What could be the reasons one node to be working more then the others, besides bad sharding?

Also I will contact our cloud provider, the issue could be overworked physical machine.

If one of them has a much higher steal time than the others, it's not working more--- it's working less. As the doc I linked to suggests, you could try moving it to a different physical host with less noisy neighbors.

If CPU is much higher on one node than the others, in my experience it's usually due to heavy segment merging brought on by frequent updates to one or more documents that happen to fall on shards on that node.
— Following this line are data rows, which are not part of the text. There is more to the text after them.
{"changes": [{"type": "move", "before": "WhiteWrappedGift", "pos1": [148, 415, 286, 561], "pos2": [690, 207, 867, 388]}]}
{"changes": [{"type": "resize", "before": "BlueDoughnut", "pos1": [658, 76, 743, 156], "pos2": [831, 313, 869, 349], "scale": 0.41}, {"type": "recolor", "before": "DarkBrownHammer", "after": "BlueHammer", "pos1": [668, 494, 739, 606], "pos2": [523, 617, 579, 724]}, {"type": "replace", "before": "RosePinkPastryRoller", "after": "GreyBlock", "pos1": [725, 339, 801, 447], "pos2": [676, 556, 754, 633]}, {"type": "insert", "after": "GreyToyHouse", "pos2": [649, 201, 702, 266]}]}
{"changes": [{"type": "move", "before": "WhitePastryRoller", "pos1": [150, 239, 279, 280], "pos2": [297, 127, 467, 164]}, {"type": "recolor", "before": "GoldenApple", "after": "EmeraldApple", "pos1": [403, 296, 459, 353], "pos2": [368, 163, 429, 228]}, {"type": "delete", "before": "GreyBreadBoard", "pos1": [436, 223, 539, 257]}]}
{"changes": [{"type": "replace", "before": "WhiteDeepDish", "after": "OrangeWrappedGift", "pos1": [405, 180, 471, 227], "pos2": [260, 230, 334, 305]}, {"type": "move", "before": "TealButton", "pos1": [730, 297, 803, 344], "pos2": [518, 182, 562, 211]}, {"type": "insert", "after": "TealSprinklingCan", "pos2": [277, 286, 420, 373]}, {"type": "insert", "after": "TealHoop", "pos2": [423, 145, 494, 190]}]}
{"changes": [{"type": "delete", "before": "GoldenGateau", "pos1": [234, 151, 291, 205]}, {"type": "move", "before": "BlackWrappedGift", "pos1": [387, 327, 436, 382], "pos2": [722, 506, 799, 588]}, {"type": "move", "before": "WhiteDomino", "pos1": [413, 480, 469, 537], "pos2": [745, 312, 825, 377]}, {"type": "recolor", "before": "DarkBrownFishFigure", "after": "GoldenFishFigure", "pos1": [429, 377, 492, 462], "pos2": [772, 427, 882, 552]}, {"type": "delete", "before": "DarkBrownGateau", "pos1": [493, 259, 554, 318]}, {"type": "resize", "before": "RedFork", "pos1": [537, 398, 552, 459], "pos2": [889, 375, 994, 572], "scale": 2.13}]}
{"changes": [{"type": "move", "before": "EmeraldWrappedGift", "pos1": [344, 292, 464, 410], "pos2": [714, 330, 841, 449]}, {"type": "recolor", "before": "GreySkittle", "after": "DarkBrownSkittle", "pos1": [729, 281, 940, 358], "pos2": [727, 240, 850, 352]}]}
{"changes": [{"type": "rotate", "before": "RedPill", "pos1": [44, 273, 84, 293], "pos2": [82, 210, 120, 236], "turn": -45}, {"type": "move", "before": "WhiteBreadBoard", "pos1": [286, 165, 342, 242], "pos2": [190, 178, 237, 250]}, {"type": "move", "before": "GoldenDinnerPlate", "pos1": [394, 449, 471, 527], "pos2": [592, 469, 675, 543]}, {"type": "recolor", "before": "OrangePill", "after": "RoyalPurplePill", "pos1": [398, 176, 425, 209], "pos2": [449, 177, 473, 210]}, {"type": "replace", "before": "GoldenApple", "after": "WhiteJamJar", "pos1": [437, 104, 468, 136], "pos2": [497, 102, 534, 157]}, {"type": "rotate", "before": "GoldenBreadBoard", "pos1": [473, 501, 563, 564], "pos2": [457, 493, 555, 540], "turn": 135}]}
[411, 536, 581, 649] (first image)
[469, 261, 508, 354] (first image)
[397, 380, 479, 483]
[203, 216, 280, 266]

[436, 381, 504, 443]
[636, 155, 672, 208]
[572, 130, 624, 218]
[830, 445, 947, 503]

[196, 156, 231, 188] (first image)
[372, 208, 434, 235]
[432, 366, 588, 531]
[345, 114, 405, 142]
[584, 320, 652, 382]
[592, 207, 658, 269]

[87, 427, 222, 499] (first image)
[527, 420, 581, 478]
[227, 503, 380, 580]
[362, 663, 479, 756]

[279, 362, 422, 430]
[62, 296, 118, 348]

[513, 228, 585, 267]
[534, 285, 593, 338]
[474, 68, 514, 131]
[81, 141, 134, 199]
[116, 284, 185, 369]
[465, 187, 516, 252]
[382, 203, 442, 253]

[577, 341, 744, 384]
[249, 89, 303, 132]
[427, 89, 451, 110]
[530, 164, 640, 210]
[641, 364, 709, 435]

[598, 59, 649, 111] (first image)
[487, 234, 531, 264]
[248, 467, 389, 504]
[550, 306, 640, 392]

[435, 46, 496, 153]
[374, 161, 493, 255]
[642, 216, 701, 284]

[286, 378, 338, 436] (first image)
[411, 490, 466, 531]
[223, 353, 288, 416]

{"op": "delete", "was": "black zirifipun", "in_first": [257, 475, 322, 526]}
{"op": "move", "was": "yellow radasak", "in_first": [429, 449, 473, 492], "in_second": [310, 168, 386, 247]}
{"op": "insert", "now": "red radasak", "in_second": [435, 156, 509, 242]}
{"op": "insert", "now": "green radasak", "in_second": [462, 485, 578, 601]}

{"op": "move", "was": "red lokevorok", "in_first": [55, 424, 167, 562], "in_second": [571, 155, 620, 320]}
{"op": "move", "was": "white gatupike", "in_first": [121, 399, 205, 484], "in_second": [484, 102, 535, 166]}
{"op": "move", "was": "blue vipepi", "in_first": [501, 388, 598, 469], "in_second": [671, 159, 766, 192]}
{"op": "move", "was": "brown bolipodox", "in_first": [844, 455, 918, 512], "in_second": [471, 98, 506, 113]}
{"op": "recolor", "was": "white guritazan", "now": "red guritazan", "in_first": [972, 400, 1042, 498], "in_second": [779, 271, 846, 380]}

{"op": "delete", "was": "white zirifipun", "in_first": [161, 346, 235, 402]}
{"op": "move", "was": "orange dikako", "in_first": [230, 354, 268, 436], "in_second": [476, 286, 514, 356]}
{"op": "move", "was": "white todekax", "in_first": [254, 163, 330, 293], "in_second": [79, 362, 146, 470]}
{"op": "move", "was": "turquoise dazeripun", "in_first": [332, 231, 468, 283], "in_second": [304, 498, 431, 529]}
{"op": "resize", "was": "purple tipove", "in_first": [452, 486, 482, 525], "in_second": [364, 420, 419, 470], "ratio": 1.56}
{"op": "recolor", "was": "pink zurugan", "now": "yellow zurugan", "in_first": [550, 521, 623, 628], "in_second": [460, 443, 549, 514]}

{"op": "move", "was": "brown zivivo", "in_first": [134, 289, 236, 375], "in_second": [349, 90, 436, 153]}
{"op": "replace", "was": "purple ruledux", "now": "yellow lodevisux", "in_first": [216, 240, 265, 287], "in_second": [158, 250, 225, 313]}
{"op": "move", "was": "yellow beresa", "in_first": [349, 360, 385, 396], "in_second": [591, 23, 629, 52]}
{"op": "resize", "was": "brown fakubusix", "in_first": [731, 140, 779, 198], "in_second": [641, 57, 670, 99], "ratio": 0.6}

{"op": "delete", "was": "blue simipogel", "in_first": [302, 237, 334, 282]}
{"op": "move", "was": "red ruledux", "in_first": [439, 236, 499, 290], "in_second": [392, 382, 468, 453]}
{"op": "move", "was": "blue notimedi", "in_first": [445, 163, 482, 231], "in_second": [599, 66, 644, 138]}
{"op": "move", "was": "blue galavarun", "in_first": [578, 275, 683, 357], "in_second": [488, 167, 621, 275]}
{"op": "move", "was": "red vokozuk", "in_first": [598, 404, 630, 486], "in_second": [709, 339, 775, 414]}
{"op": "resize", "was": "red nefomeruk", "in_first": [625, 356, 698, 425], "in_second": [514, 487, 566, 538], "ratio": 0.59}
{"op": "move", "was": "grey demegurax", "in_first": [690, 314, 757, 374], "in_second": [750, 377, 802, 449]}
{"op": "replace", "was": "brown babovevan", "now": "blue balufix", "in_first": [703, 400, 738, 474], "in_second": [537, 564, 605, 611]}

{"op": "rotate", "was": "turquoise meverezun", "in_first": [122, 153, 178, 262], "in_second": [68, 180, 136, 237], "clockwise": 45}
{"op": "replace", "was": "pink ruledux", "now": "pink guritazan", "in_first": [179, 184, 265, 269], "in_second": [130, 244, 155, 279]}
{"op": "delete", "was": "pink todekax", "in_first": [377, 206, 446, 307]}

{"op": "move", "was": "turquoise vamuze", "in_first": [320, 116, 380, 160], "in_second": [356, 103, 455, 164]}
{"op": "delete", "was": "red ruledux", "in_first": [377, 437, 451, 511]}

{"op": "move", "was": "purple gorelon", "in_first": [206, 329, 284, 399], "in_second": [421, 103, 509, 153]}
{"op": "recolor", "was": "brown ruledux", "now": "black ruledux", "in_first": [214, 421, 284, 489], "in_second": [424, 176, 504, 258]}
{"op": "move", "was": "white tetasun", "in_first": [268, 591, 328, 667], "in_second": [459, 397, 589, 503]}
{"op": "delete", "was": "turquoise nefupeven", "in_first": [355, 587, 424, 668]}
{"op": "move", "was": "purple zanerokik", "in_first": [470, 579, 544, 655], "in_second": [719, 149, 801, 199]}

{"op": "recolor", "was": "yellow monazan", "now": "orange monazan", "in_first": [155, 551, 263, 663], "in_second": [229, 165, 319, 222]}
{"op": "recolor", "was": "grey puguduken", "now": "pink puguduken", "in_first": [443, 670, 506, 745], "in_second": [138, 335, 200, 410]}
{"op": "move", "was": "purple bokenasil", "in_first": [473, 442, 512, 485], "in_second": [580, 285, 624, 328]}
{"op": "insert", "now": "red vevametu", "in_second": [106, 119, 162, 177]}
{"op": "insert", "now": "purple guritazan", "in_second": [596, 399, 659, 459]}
A quick look at hot threads will tell you.

If you have most of your indices set to 1 replica and only 2 nodes, your nodes are probably doing nearly identical work.

Just so I understand your layout, (3 master, 2 data nodes) post the output of "GET /_cat/nodes?v"

192.168.146.106 70 96 13 1.53 1.59 1.62 dilm - node-2
192.168.160.192 54 97 11 1.91 2.11 2.23 dil - data-node-1
192.168.202.137 53 94 16 1.59 1.89 2.09 dilm * node-3
192.168.213.112 44 97 18 1.71 1.89 2.00 dilm - node-1
ip heap.percent ram.percent cpu load_1m load_5m load_15m node.role master name

We scaled down by removing one of the nodes dues to it's performance issue.

All your nodes are data nodes, you don't have dedicated master nodes or dedicated data nodes. That is the "d" in "dilm" and "dil".